Lespedeza (D. Lespedez was a Spanish governor of Florida, who aided the botanist Michaux). Leguminosae. Bush Clover. Small shrubs or herbs with pea-shaped flowers in racemes or heads, some of them very ornamental but mostly not showy; one extensively used for forage.

Leaves pinnately 3-foliolate or rarely 1-foliolate, the Lfts. entire and wanting stipels: calyx-lobes nearly equal, sometimes subulate; anthers usually 9 and 1 : pod short and 1-seeded (and in this differing from Desmodium, which has jointed pods). — Species 40 or more, in N. Amer., Asia and Austral., most of them not known horticulturally. In some of the lespedezas there are 2 kinds of flowers, — petal-bearing and mostly sterile, apetalpus and mostly fertile. There are a number of native lespedezas, usually of dry lands, some of which are offered by dealers in native plants, but they are not very showy and are most in place in natural borders and in amateur collections. These species thrive in light, dry soils. Because of the grayish or brownish color of the foliage, they are sometimes useful in landscape gardening work, and they are hardy, and of easiest culture; perennial. Two or 3 of the oriental species are now becoming popular. L. striata is the Japan clover of the S., and is a valuable forage and green-manure plant.

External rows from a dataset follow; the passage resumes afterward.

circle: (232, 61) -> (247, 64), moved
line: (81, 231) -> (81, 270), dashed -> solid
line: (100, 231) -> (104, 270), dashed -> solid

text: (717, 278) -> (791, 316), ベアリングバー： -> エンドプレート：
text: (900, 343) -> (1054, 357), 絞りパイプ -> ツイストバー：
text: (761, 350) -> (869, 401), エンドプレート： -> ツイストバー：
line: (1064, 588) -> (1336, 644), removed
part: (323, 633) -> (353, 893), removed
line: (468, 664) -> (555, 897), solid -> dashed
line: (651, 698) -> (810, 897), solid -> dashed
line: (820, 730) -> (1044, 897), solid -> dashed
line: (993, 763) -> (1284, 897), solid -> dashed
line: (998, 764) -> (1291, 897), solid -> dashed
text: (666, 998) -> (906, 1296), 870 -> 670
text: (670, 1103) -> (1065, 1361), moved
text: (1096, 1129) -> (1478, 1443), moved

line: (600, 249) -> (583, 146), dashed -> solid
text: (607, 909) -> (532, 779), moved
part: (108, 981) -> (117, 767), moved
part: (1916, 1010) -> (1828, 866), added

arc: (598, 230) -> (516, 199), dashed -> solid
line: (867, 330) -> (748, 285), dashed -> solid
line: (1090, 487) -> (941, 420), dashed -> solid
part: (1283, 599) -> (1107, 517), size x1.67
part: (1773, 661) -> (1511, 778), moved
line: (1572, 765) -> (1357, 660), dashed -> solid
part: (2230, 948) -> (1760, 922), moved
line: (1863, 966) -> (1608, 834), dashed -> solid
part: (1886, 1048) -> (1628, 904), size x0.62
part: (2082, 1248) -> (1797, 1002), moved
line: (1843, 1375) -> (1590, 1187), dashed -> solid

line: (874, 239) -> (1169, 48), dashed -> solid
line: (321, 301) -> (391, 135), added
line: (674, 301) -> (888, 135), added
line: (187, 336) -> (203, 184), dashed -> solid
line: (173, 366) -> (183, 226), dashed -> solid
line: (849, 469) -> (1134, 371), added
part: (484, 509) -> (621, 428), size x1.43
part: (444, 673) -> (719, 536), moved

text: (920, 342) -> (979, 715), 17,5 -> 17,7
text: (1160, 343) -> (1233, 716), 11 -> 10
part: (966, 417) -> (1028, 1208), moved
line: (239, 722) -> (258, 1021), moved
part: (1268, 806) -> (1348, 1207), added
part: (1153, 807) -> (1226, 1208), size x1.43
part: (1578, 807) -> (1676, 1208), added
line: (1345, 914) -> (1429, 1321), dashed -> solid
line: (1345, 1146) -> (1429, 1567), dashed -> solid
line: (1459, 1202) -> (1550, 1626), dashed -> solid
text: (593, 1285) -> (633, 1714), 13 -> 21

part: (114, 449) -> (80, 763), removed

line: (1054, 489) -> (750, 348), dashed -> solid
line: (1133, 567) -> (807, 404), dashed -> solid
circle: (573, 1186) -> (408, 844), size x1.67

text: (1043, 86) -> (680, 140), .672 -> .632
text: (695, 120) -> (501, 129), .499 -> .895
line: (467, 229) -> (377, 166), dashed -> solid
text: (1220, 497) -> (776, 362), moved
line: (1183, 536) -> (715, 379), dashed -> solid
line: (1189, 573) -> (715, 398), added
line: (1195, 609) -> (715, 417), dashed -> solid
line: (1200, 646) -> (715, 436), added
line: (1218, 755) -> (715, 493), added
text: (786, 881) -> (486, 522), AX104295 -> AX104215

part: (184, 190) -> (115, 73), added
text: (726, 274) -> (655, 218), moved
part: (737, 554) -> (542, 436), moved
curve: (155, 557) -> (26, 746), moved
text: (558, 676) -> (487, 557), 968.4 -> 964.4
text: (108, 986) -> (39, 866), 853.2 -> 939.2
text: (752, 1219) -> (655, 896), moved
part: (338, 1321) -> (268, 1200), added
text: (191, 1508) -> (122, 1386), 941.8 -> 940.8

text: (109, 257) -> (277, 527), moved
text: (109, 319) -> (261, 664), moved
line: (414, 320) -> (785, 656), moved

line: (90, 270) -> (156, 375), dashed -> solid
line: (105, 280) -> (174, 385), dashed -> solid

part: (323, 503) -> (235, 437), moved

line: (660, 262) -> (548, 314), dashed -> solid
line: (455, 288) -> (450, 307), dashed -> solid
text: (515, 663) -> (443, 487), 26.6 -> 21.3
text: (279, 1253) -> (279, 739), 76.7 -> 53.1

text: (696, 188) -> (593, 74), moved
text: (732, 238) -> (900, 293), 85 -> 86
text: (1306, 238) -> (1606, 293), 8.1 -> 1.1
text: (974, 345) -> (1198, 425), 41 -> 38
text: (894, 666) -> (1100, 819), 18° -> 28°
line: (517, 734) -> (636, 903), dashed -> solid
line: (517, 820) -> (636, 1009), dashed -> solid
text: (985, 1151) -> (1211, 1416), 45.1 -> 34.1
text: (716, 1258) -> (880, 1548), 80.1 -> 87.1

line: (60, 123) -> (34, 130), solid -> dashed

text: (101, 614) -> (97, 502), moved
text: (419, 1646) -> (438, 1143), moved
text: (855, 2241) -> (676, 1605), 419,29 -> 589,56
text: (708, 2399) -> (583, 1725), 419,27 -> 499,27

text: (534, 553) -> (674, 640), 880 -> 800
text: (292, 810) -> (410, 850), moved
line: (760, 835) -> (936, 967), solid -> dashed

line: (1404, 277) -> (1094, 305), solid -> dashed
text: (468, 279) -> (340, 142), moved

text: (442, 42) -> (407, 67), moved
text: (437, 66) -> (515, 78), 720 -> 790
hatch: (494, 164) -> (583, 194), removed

L. bicolor is a low shrub, with small violet-purple flowers, hardy in New England, but little known in culture. The most important ornamental members of the genus thus far well known are L. Sieboldii and L. japonica, which are hardy herbs or sub-shrubs sending up many strong wiry shoots each year, and blooming profusely in Sept. and Oct. Their late bloom is very desirable. All lespedezas are of the easiest cultured wherever hardy. Usually increased by division of the clumps. L. Sieboldii is readily propogated by greenwood cuttings under glass. CH


The above text is from the Standard Cyclopedia of Horticulture. It may be out of date, but still contains valuable and interesting information which can be incorporated into the remainder of the article. Click on "Collapse" in the header to hide this text.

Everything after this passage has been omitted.